La Giunta ha presentato il ricorso dichiarato inammissibile insieme a Friuli Venezia Giulia, Sicilia e le Province di Trento e Bolzano. Ha partecipato anche il Veneto, pur non essendo a statuto speciale. “Credevano – spiega Paci – che la Corte Costituzionale ci desse ragione. Anche da interlocuzioni informali con titolati esponenti del Governo, era convincimento comune che la Consulta accogliessero la nostra opposizione contro l’aumento degli accantonamenti previsto attraverso le diverse Leggi nazionali di stabilità. Non è andata come speravamo. Tuttavia, i giudici hanno riconosciuto la non validità del principio con cui lo Stato continua a chiedere gli accantonamenti, ovvero con proroghe indefinite nel tempo. E questo è un punto a nostro favore, visto che nella vertenza con Bressa e con Palazzo Chigi contestiamo anche questo principio”.

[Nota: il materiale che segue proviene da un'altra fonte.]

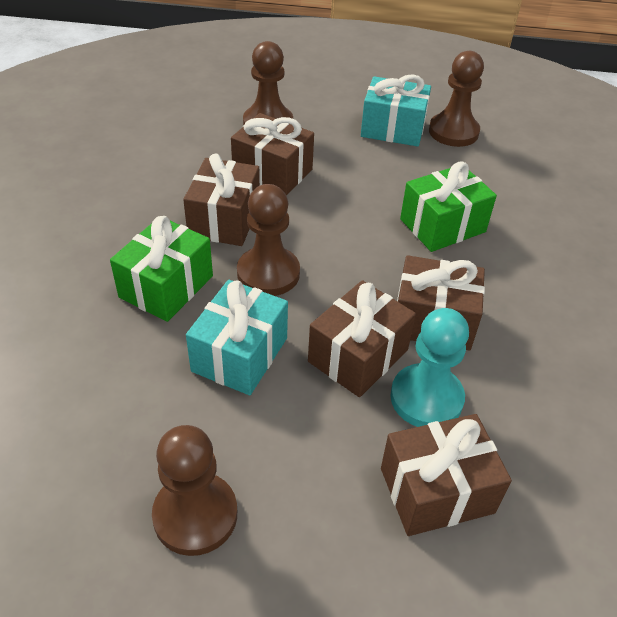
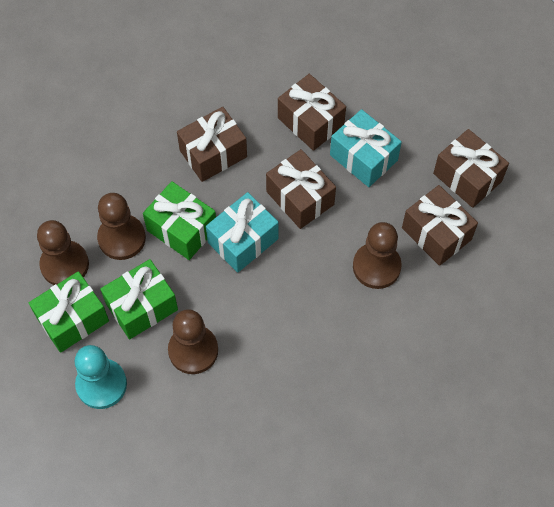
green gift: 2 -> 3

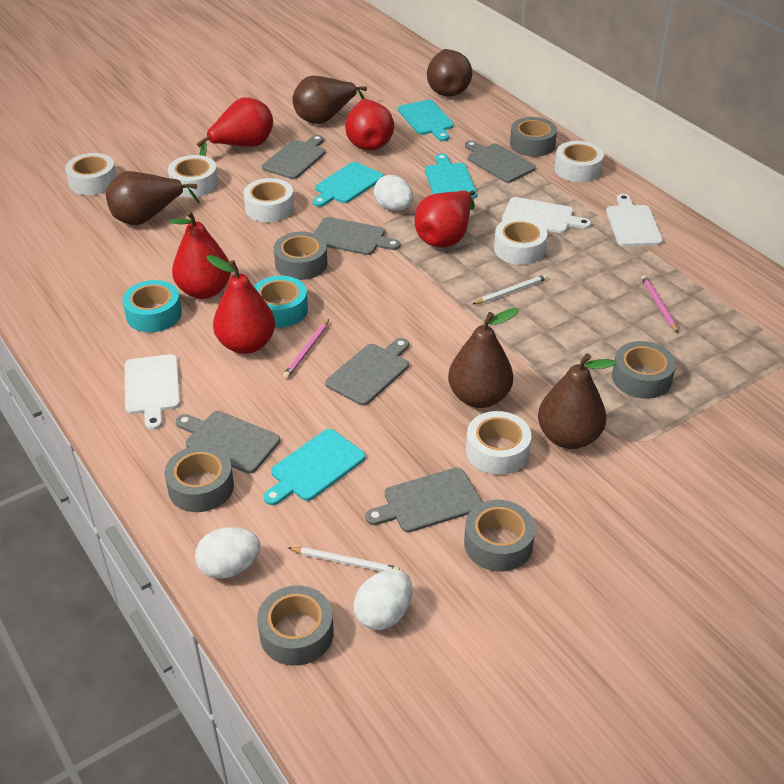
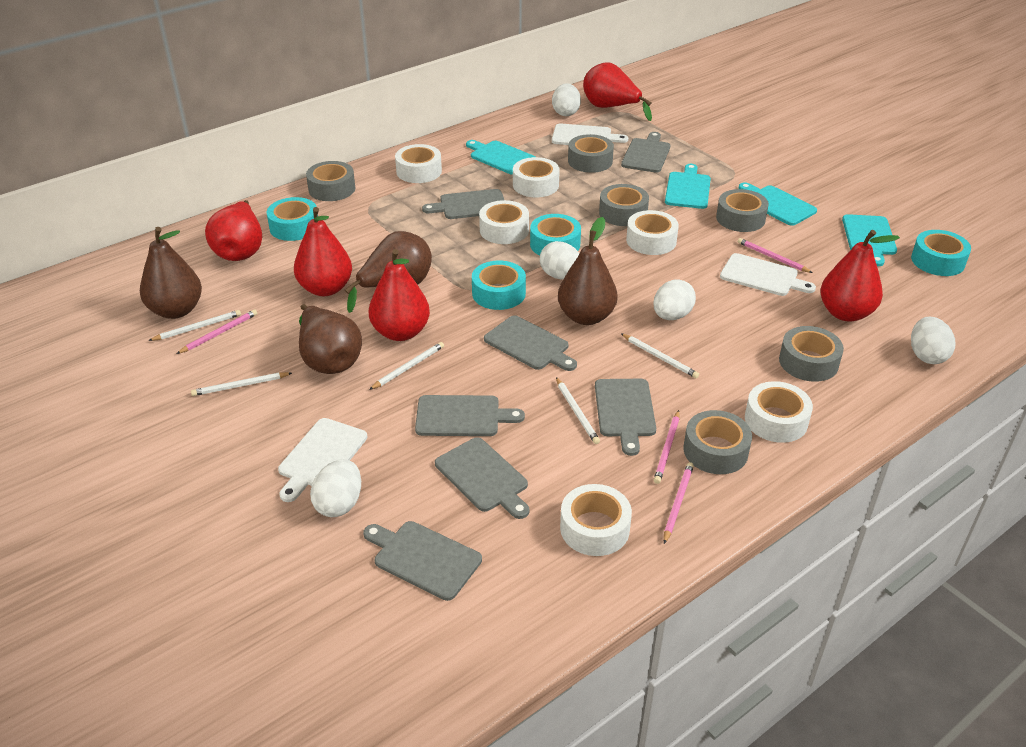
brown pear: 5 -> 4
grey cutting board: 6 -> 7
pink pencil: 2 -> 4
turquoise tape: 2 -> 4
white egg: 3 -> 5
white pencil: 2 -> 5

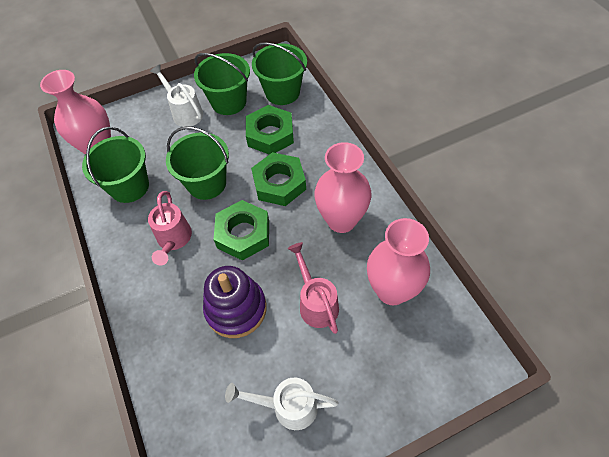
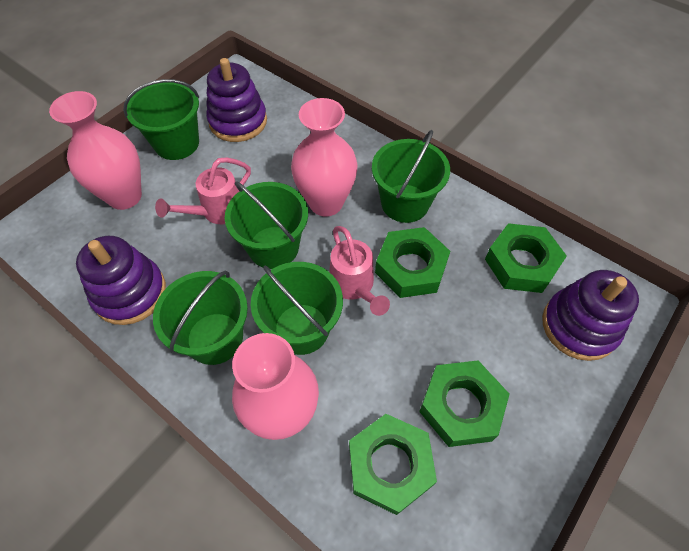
green bucket: 4 -> 5
green nut: 3 -> 4
purple stacking toy: 1 -> 3
white watering can: 2 -> 0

Dal 2012 a oggi la Sardegna ha pagato 3,3 miliardi a copertura del debito pubblico, “una cifra enorme che rischia, con l’ulteriore aumento da 684 milioni a 848 di erodere la quota di Irpef che lo Stato deve alla Sardegna – continua Paci -: per legge, attraverso lo Statuto che è di rango costituzionale, è fissata in 7/10. Ma adesso, con una norma ordinaria, rischia di scendere a 5/10. È evidente che non possiamo accettare un taglio di queste proporzioni perché il rischio è mettere in ginocchio la nostra economia”.

L’assessore Arru è intervenuto a difesa della sanità sarda. “Facciamo – ha detto – enormi sacrifici per tutelare la salute dei sardi. A nostre spese copriamo i costi dei farmaci innovativi e quelli per i nuovi livelli essenziali di assistenza (Lea). Ma se il Governo continua ad aumentare gli accantonamenti, si rischia di avere cittadini di serie A e di serie B. I primi residenti nelle regioni a statuto speciali che hanno la sanità a carico dello Stato, mentre nei secondi dovremmo includere i sardi che pagano di tasca propria le spese del settore. Ecco perché, responsabilmente, è necessario che Roma inverta la rotta e garantisca uguali diritti a tutti”.

Al. Car.
(@alessacart on Twitter)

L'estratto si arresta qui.